By MICHAEL PERKINS
ONE OF MY FAVORITE SONGS FROM THE ’40’s, especially when it emanates from the ruby lips of a smoking blonde in a Jessica Rabbit-type evening gown, conveys its entire message in its title: Told Ya I Love Ya, Now Get Out! The hilarious lyrics speak of a woman who acknowledges that, yeah, you’re an okay guy, but don’t get needy. No strings on me, baby. I’ll call you when I want you, doll. Until then, be a pal and take a powder.
I sometimes think of that song when looking for street images. Yes, I’m aware that the entire sweep of human drama is out there, just ripe for the picking. The highs. The lows. Thrill of victory and agony of de feet. But. I always feel as if I’m cheating the world out of all that emotional sturm und drang if I want to make images without, you know, all them people.
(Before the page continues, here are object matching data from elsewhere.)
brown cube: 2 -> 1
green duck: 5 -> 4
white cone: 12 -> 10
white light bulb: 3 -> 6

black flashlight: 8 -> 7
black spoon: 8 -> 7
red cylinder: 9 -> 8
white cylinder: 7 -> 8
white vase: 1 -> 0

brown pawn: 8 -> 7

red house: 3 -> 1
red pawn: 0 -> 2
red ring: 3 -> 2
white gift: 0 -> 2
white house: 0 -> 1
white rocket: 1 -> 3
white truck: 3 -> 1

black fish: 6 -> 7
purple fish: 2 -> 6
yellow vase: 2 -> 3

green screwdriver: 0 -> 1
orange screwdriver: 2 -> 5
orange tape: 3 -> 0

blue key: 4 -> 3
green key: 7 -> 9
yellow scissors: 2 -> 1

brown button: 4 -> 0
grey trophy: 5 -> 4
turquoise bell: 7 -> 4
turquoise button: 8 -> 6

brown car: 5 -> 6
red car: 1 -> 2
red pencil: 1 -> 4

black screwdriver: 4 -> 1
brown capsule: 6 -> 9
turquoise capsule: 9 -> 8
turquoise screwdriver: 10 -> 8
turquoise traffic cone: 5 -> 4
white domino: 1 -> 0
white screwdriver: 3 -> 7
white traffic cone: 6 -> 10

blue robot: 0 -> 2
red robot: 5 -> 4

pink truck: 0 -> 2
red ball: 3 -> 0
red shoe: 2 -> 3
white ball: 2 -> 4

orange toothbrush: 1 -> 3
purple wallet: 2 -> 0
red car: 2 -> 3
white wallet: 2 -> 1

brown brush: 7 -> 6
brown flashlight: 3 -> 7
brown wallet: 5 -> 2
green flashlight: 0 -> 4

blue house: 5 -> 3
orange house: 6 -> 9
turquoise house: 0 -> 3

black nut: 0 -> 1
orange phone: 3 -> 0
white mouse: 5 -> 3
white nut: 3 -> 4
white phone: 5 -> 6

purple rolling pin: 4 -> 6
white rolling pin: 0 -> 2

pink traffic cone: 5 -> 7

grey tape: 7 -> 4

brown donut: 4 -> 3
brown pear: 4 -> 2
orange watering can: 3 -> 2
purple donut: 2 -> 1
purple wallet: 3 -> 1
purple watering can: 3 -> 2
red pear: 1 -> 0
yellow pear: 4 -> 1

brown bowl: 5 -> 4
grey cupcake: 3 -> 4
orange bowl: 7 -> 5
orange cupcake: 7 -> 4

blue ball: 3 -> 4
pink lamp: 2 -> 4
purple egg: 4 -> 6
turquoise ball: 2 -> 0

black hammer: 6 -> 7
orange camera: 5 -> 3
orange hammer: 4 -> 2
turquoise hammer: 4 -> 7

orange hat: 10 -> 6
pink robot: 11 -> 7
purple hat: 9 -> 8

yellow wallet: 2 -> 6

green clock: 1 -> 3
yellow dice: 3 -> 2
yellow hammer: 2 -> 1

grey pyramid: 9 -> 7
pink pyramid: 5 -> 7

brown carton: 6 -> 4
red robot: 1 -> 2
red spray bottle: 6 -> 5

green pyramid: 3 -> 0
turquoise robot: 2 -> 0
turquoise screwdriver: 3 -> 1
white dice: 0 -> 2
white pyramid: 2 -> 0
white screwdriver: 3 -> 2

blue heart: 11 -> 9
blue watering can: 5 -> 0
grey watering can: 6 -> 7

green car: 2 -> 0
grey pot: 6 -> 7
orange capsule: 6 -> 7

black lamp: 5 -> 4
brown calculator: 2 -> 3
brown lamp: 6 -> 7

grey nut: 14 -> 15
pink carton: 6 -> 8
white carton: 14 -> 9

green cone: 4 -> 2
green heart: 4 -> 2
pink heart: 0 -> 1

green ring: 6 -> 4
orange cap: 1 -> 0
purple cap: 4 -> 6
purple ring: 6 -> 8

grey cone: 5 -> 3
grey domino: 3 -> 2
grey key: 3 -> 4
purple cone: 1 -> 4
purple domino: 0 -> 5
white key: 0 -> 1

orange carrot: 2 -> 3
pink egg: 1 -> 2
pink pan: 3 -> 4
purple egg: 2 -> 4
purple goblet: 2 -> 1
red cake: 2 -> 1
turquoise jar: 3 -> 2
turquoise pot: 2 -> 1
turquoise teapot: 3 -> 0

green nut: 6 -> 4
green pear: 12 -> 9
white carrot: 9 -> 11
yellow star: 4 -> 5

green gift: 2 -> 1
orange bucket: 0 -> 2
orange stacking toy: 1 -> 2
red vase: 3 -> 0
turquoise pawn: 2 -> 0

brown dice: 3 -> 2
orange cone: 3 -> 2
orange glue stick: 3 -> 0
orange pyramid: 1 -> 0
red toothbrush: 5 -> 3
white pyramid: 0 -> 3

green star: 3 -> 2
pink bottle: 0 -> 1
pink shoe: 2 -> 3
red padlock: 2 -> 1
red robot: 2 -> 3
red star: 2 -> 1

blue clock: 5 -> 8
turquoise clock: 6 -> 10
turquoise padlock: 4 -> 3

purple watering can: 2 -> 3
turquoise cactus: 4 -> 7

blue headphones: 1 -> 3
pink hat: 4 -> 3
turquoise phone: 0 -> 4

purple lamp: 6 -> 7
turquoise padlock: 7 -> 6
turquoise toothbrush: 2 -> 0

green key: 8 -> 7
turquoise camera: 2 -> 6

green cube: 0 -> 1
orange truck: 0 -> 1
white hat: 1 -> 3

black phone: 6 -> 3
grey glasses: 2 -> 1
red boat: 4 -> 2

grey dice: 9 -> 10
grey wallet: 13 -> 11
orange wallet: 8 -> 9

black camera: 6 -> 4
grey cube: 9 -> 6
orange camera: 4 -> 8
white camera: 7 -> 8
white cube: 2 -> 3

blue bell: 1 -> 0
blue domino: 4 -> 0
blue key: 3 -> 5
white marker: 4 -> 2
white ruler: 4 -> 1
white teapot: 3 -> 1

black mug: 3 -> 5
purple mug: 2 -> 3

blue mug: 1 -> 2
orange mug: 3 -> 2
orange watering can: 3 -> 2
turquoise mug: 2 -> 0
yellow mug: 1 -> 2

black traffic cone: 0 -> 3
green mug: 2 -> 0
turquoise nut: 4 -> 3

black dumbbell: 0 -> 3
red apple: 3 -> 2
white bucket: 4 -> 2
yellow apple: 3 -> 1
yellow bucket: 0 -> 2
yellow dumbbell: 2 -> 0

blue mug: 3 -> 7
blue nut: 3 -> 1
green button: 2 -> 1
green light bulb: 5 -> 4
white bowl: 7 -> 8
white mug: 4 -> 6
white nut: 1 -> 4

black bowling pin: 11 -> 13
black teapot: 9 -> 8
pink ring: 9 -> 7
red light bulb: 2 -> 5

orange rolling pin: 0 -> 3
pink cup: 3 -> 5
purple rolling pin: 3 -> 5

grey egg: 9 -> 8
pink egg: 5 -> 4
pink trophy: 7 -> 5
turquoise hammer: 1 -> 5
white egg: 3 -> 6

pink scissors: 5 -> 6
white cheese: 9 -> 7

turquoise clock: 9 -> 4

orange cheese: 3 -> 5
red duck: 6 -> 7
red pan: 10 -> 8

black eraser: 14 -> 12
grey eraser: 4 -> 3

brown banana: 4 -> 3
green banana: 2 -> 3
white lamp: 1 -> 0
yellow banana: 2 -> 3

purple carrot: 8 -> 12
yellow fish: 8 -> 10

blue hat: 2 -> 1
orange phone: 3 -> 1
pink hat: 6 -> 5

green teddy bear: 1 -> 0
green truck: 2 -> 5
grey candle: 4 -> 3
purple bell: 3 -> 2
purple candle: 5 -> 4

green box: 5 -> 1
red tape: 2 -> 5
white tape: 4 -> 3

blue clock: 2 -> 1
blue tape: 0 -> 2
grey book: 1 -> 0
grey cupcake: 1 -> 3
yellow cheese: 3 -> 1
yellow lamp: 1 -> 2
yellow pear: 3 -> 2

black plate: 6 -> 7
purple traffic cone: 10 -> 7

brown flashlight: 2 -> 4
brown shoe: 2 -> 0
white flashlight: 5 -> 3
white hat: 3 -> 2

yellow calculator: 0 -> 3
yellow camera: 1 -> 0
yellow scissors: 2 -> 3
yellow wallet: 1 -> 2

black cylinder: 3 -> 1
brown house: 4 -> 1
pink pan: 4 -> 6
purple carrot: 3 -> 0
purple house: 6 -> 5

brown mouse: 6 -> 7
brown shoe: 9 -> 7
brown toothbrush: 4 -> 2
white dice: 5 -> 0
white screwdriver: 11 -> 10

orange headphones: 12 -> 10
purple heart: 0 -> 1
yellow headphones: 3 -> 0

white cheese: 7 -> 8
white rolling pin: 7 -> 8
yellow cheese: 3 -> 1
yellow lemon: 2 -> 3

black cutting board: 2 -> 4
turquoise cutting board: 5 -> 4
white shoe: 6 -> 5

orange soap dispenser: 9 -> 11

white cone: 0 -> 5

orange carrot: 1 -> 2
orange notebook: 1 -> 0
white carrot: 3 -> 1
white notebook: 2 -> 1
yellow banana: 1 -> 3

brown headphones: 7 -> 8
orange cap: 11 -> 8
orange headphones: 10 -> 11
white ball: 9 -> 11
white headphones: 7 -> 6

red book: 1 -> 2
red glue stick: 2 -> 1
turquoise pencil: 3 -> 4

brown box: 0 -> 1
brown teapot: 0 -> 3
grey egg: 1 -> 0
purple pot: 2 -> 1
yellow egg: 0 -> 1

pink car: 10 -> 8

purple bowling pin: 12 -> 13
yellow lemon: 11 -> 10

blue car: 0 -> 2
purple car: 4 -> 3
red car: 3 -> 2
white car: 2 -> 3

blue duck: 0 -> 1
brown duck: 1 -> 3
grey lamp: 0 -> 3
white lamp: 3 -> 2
It’s not that I’m anti-social. It’s just that compelling stuff is happening out there that occasionally only gets compromised or cluttered with humans in the frame.
Scott Kelby, the world’s biggest-selling author of photographic tutorials, spends about a dozen pages in his recent book Photo Recipes showing how to optimize travel photos by either composing around visitors or just waiting until they go away. I don’t know Scott, but his author pic always looks sunny and welcoming, as if he really loves his fellow man. And if he feels it’s cool to occasionally go far from the madding crowd, who am I to argue? There are also dozens of web how-to’s on how to, well, clean up the streets in your favorite neighborhood. All of these people are also, I am sure, decent and loving individuals.
There is some rationality to all this, apart from my basic Scrooginess. Photographically, some absolutes of abstraction or pure design just achieve their objective without using people as props. Another thing to consider is that people establish the scale of things. If you don’t want that scale, or if showing it limits the power of the image, then why have a guy strolling past the main point of interest just to make the picture “human” or, God help us, “approachable”?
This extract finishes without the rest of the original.